Un niño intenta entender y entrar en la lógica de los adultos al tiempo que el padre le muestra la elegancia de un avión de guerra. El narrador -en retrospectiva a su niñez- recuerda las vísperas de la navidad del '78; días en recrudece el conflicto del Beagle y nuestro país queda al borde del enfrentamiento bélico con Chile.

El niño escucha en su ámbito familiar la palabra "oscurecimiento" y lo invade el temor; entiende lógicamente que las noches serán aún más oscuras.

"La guerra, el niño y la noche" reflexiona acerca de la acción bélica como uno de los productos más sombríos de la razón humana.

"La racionalidad no nos salvará".

Robert S. McNamara (1916-2009)

 

Cuando mi padre consideró que ya era lo suficientemente racional como para comprender su mundo me dijo lo siguiente: "El supermarine spitfire MK V fue, sin duda alguna, el avión de líneas más elegantes de La Segunda Guerra Mundial". Esa afirmación fue sólo el introito de una larga conversación en la que por primera vez fui considerado como un adulto a pesar de mis escasos cinco años de edad. No puedo afirmar que a mi viejo le gustara la guerra, ya que más bien lo recuerdo, entre otras cosas, como un apasionado de la música, de la geopolítica y del aeromodelismo; pero esa charla fue de lo más animada, al menos para mí, porque por primera vez en mi vida tuve la certeza de estar descubriendo lo que supuestamente charlaban los adultos cuando se apasionaban con un asunto específico, aunque debo admitir que sólo recuerdo las elegantes líneas del spitfire desplegadas en alguna lámina de una enciclopedia temática colosal de seis volúmenes sobre la segunda guerra mundial que mi padre atesoraba prolijamente en un armario metálico junto a otros libros y enciclopedias de electrónica, historia universal, música y aeromodelismo. Un mes después de la charla del spitfire y unos días antes de la noche de navidad de 1978 mi viejo volvió del trabajo con la serenidad de siempre aunque esa tarde pude notar que algo le preocupaba profundamente, ya que no se reclinó con su habitualidad de siempre en el sillón del living cómodamente con algún disco en la mano listo para tocar.
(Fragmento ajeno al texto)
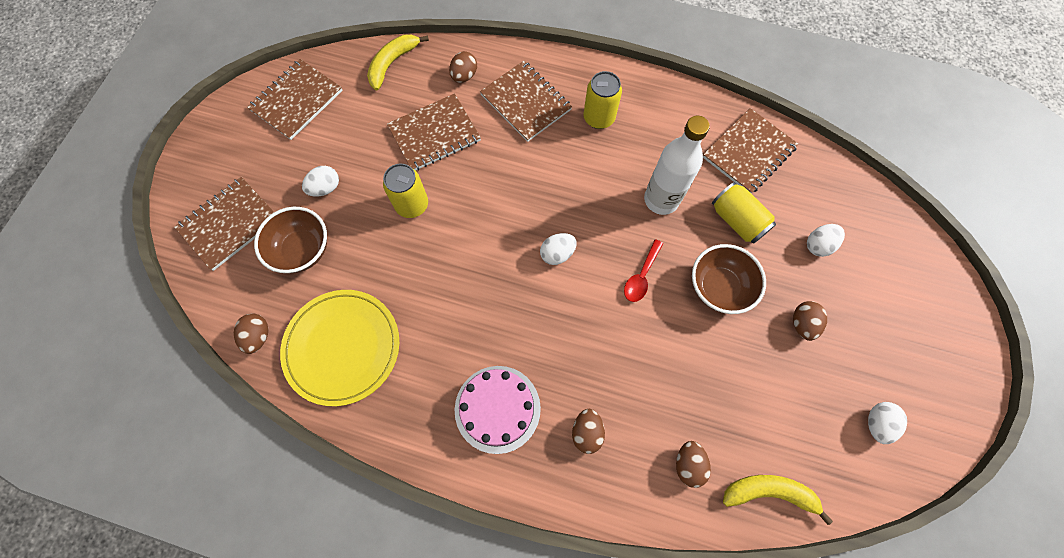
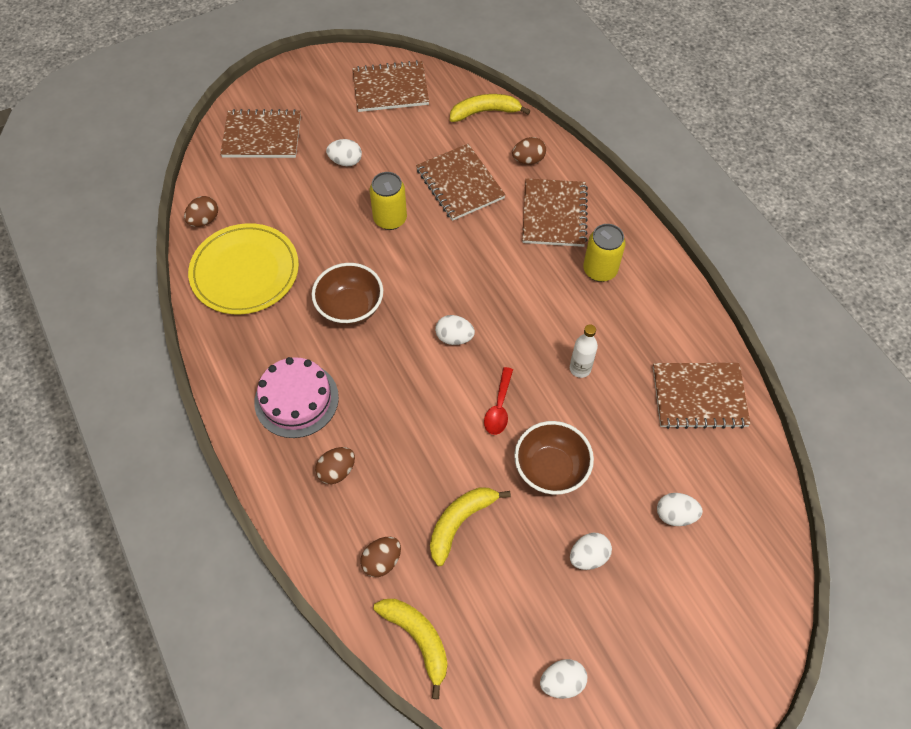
camera: 45 degrees right, 10 degrees down
(302, 250) = (288, 189): brown bowl -> brown bowl (350, 308)
(434, 134) = (460, 184): brown notebook -> brown notebook turned 45 degrees clockwise
(641, 276) = (499, 408): red spoon -> red spoon turned 60 degrees counterclockwise
(661, 200) = (580, 369): white bottle -> white bottle, size x0.56
(705, 383) = (460, 522): none -> yellow banana
(737, 220) = (625, 436): yellow can -> none
(802, 324) = (588, 556): brown egg -> white egg

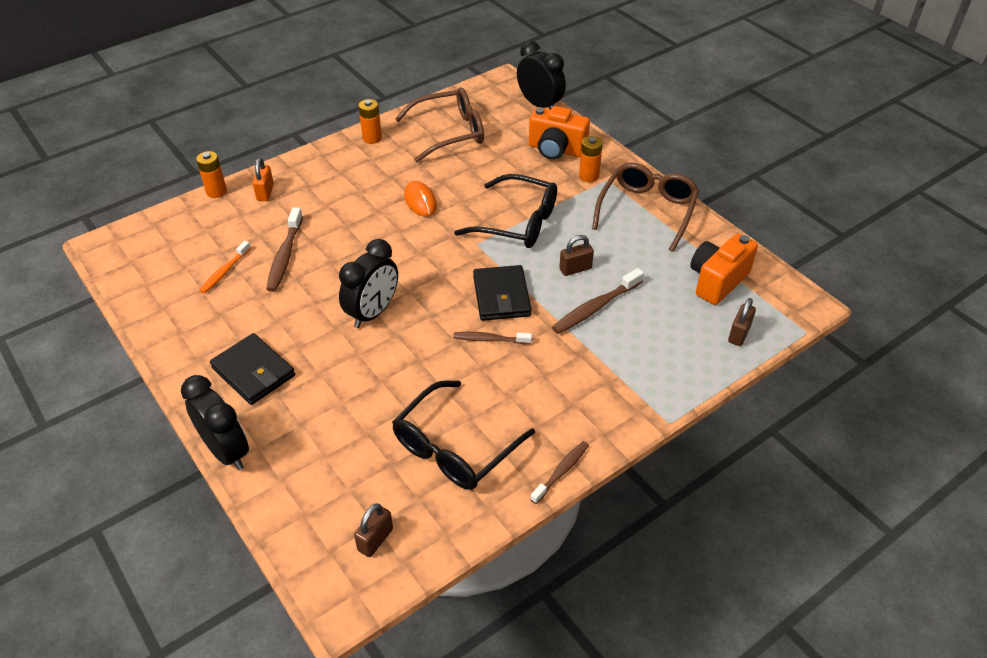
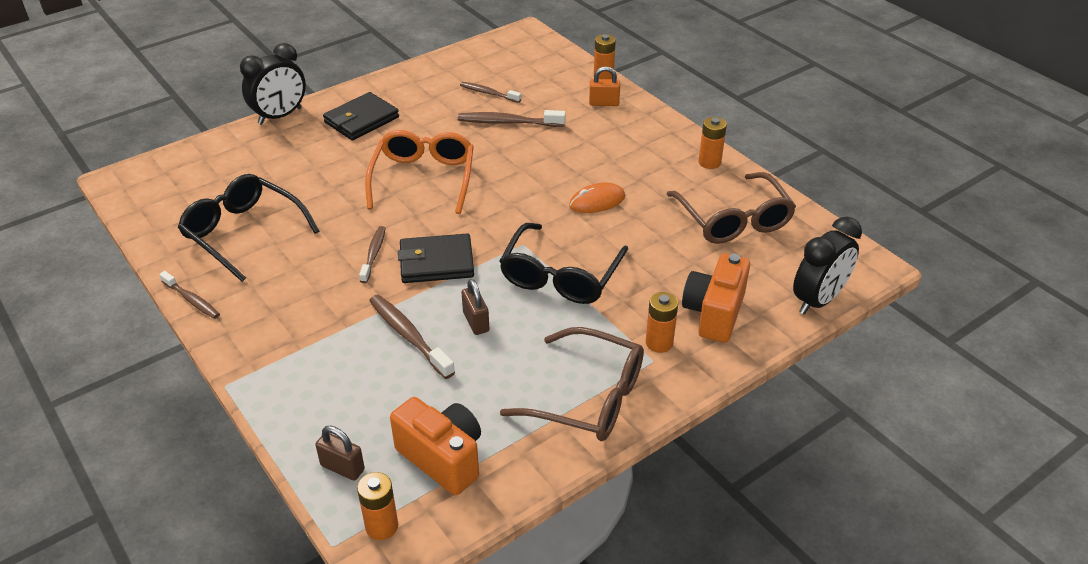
camera: 90 degrees right, 5 degrees down
(224, 271) = (488, 93): orange toothbrush -> brown toothbrush
(373, 313) = (423, 178): black clock -> orange glasses
(375, 540) = (166, 193): brown padlock -> none
(783, 308) = (382, 526): none -> orange battery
Anduvo de un lado a otro sin saber muy bien qué hacer y esa fue la primera de las pocas tardes en que la música no se oyó en la casa. Mi madre lo interrogó con la mirada unos minutos después, sin siquiera sospechar la respuesta que oiría luego.

 

"Guerra total con Chile, hay órdenes de oscurecer la ciudad durante la noche, el Área Material Río Cuarto es un blanco prioritario para la Fuerza Aérea Chilena, pueden caer bombas", alcancé a oír que le dijo a mi madre con su vozarrón grave mientras ella conservaba la calma porque él, y su omnipresente figura, era todo para nosotros: nuestra fuente de seguridad, de sabiduría y autoridad. Aún me resulta extraño el comportamiento de todos nosotros durante esa noche. Mi madre parecía no decidirse entre sus propios impulsos y la calma que le había manifestado mi padre cuando le aseguró que era poco probable que cayeran bombas cerca de la casa. Mi hermana y yo seguíamos en nuestros juegos y berrinches ya que la palabra guerra era muy difícil de entender para ambos, incluso para mí que ya sabía los secretos del spitfire, al tiempo que mi padre manifestaba una calma inusitada a pesar de la posibilidad de una guerra total.

 

Como a las nueve de la noche mi tía Any y mi tío Negro rompieron la tensión bélica que se había apoderado de la casa con la alegría de los recién casados, unas tiras de carne para asar y un par de bolsas de carbón. Ellos y nosotros nos abrazamos olvidando por completo que ya había tropas movilizadas en ambos lados de la frontera haciendo caso omiso al audio de una radio portátil que sonaba chillonamente arengando gestas y sacrificios patrióticos. Mi viejo salió al patio con una lámpara eléctrica de cable extendido para iluminar el asador, mi tío Negro lo siguió con una bandeja de carne cruda y un paquete de sal, y yo los seguí a los dos para no perderme los detalles del encendido del fuego, hecho que me fascinaba, ni las eventuales charlas sobre la guerra que pudieran establecerse entre ellos. Alcancé a oír que mi padre le decía a mi tío Negro que se iba a producir un oscurecimiento. Recuerdo que esa palabra me asustó mucho ya que la última vez que la sentí nombrar fue un año antes durante un eclipse parcial de sol que, si bien fue apenas perceptible, me provocó muchísimo miedo puesto que por ese entonces yo andaba bastante aterrorizado con una versión libre del Apocalipsis de San Juan que mi hermana me había contado luego de una clase de catequesis. A la edad de cinco años me era imposible saber qué ocurría más allá de mi casa y de mi barrio, y mucho menos de noche; fue por eso que no tuve muchas posibilidades de saber qué efectos debía estar provocando el tan mentado oscurecimiento sobre el pálido neón nocturno del alumbrado de la ciudad. Tampoco estaba seguro de lo que era, aunque, por las conversaciones previas que había tenido con mi padre más las que oí sin entender entre él y mi tío, supuse que se relacionaba con la palabra guerra, palabra que apenas asociaba con la elegante aerodinámica de un spitfire.

 

La algarabía de jóvenes recién casados de mis tíos más la cercanía de la noche buena y la perspectiva de los regalos de Papá Noel habían hecho que nuestra casa derrochara luz hasta pasadas las diez de la noche. Fue más o menos a esa hora que un chicharrazo del timbre nos devolvió al estado de vigilia bélica que habíamos respirado a partir de las 6 de la tarde.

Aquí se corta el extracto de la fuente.